Though Aladdin’s mother, notwithstanding the beauty and lustre of the present, did not believe it so valuable as her son esteemed it, she thought it might nevertheless be agreeable to the sultan, and found that she could not have any thing to say against it, but was always thinking of the request Aladdin wanted her to make to the sultan by favour of his present. My son, said she, I cannot conceive that your present will have its desired effect, and that the sultan will look upon me with a favourable eye; and I am sure that if I attempt to acquit myself on this message of yours, I shall have no power to open my mouth; and therefore I shall not only lose my labour, but the present, which you say is so extraordinary, and shall return home again in confusion, to tell you that your hopes are frustrated. I have told you the consequence, and you ought to believe me; but, added she, I will exert my best endeavour to please you, and wish I may have power to ask the sultan as you would have me; but certainly he will either laugh at me, or send me back like a fool, or be in so great a rage, as to make us both the victims of his fury.
She used a great many more arguments to endeavour to make him change his mind; but the charms of the princess Badroulboudour had made too great an impression on his heart to dissuade him from his design.
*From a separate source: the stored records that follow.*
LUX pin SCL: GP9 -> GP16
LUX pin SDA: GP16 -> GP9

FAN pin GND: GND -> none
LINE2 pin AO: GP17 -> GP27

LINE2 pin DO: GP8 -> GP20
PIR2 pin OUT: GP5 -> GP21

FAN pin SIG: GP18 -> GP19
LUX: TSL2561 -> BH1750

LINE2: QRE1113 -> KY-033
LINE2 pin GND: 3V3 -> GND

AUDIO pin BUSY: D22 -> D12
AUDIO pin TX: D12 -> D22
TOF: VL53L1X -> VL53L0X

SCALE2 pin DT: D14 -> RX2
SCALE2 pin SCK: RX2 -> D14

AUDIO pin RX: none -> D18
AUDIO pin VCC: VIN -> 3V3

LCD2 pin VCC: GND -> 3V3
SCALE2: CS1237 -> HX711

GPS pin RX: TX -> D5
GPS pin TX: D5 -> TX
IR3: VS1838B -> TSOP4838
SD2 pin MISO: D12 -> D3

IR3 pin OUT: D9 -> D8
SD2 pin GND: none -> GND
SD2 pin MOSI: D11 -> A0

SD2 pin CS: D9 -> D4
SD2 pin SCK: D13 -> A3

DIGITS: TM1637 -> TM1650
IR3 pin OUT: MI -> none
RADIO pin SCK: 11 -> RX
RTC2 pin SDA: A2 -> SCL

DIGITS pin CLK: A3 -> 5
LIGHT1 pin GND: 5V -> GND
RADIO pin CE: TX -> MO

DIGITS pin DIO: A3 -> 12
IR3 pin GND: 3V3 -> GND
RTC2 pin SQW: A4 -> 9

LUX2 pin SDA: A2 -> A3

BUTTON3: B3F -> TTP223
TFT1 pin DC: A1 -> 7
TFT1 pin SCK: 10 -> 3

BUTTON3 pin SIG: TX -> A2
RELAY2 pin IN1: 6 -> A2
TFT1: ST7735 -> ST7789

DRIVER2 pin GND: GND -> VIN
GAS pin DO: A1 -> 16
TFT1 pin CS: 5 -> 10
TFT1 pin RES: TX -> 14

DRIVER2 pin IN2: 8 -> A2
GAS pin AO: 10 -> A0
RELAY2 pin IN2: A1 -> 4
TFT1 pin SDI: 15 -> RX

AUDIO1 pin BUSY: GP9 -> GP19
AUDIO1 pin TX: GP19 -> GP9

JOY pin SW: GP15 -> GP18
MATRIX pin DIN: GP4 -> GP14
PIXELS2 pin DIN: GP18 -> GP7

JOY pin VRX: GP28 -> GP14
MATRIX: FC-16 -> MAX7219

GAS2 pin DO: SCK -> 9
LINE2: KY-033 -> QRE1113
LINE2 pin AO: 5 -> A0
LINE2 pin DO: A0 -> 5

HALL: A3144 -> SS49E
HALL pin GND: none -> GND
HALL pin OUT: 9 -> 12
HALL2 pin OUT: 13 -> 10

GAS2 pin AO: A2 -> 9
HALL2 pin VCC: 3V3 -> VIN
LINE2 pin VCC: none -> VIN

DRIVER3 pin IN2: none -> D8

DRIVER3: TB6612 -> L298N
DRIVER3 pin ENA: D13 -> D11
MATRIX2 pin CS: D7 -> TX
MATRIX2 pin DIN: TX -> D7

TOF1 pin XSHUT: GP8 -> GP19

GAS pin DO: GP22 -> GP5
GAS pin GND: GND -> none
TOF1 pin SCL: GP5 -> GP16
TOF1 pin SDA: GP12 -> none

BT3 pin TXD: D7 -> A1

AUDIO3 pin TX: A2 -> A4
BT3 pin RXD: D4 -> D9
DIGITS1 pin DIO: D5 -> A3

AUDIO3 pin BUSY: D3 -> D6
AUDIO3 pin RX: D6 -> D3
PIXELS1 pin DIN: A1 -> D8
Aladdin persisted in desiring his mother to execute his resolution, and she, as much out of tenderness as for fear he should be guilty of a greater piece of extravagance, condescended to his request.
As it was now late, and the time of day for going to the sultan’s palace was passed, it was put off till the next. The mother and son talked of different matters the remaining part of the day; and Aladdin took a great deal of pains to encourage his mother in the task she had undertaken to go to the sultan; while she, notwithstanding all his arguments, could not persuade herself she could ever succeed; and it must be confessed she had reason enough to doubt. Child, said she to Aladdin, if the sultan should receive me as favourably as I wish for your sake, and should hear my proposal with calmness, and after this kind reception should think of asking me where lie your riches and your estate, (for he will sooner inquire after these than your person,) if, I say, he should ask me the question, what answer would you have me return him?
Let us not be uneasy, mother, replied Aladdin, about what may never happen. First, let us see how the sultan receives, and what answer he gives you. If it should so fall out, that he desires to be informed of all that you mention, I have thought of an answer, and am confident that the lamp, which hath subsisted us so long, will not fail me in time of need.